Presentation #4 Title
Cherokee Gender in Southern Appalachia
Presentation #4 Abstract or Summary
At the turn of the nineteenth century, political power in the Cherokee Nation shifted from towns in present-day Virginia and North Carolina to extreme southern Appalachia. These new towns in present-day Tennessee, Georgia, and Alabama, settled by the Chickamauga Cherokees, marked not only a political shift, but also other broader cultural changes. The Cherokee towns in extreme southern Appalachia became a staging ground for new expressions of Cherokee identity and gender. This paper will highlight patterns of lived gender expressions through the interpretation of reported household improvements among the Cherokees. I argue that differences over lifestyle, represented by the organization and contents of the Cherokee home, were actually contestations of gender ideals and Cherokee identity more broadly. After the American Revolution, a new United States government encouraged “civilization” programs within American Indian communities, which encouraged the reorganization of Native homes. Cherokees incorporated “civilization” policies into their lives in varying degrees. The former Chickamauga towns in extreme southern Appalachia proved the most “advanced” in their adoption of prescribed Anglo-American culture.

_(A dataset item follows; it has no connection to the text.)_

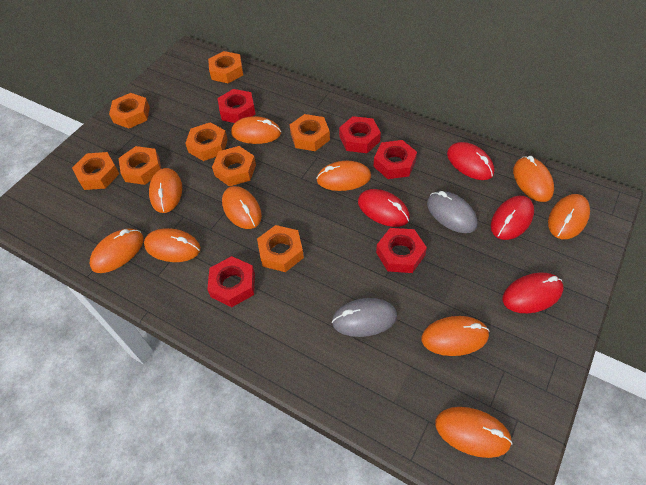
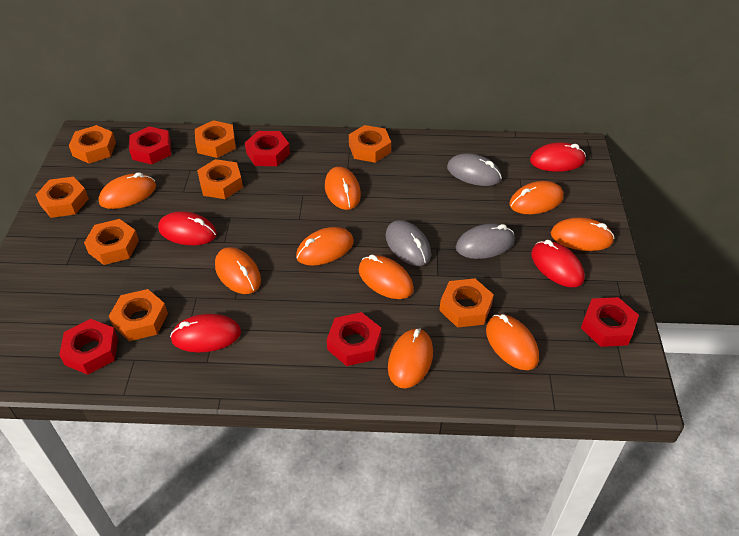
grey mouse: 2 -> 3
orange mouse: 10 -> 9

It is my interpretation that these decisions were made with gendered power in mind, and through this project we gain a better understanding of the active role that Indians played in shaping their own identities in the wake of colonialism. This paper draws on the scholarship of gender and power by Theda Perdue, Tiya Miles, and Susan Abram.
At-A-Glance Bio- Presenter #4
Jamie Myers Mize is a Doctoral Candidate of United States history at the University of North Carolina at Greensboro. Her specialty area is ethnohistory in the Native American Southeast. Jamie’s dissertation, “Sons of Selu: Manhood and Gendered Power in Cherokee Society, 1775-1846” examines patterns of change and the existence of continuity regarding ideals of manhood and expressions of gendered power in Cherokee society during the late-eighteenth and early-nineteenth centuries.
The Yuchi Indians of Appalachia
This presentation offers a many-century sketch of the American Indian Yuchi people. Arguably, the Yuchis are the first Appalachian people we can name. The American Indian history of Appalachia is relatively poorly known and the region has long taken a back seat in American archeology. Interest in the sixteenth-century Spanish period of Appalachian history has only recently emerged. Oral tradition tells that the Yuchi Indian people originated at Cahokia on the Mississippi River near present-day St. Louis, were in western Tennessee by the fourteen century, and in eastern Tennessee by the fifteenth. The Spanish De Soto expedition encountered the Yuchis in Southwest Virginia in 1541, as did the Pardo expedition in 1567. The Yuchis left a fabulous archeological record in the Middle Appalachian region. In Virginia, this record remains even today undocumented by professional archeologists. English speakers first encountered the Yuchi people during trading explorations in the late seventeenth century, and by the early eighteenth century the Yuchi were heavily involved in the English-driven Indian slave trade. In 1714, the Yuchi lost out to larger tribes in the slave trade competition and suffered wide dispersal across the Southeast, with remnants remaining in Appalachia. Indian removal in 1838-39 took most Yuchis to Oklahoma as dependents of the Creek Nation. Nonetheless, despite removal, Remnant Yuchi settlements remained in Appalachia and in east Tennessee where they became the leaders of a post-removal coalescent Indian movement. This presentation will include documentary evidence of the leadership role taken by the Yuchis of Appalachia in 1857.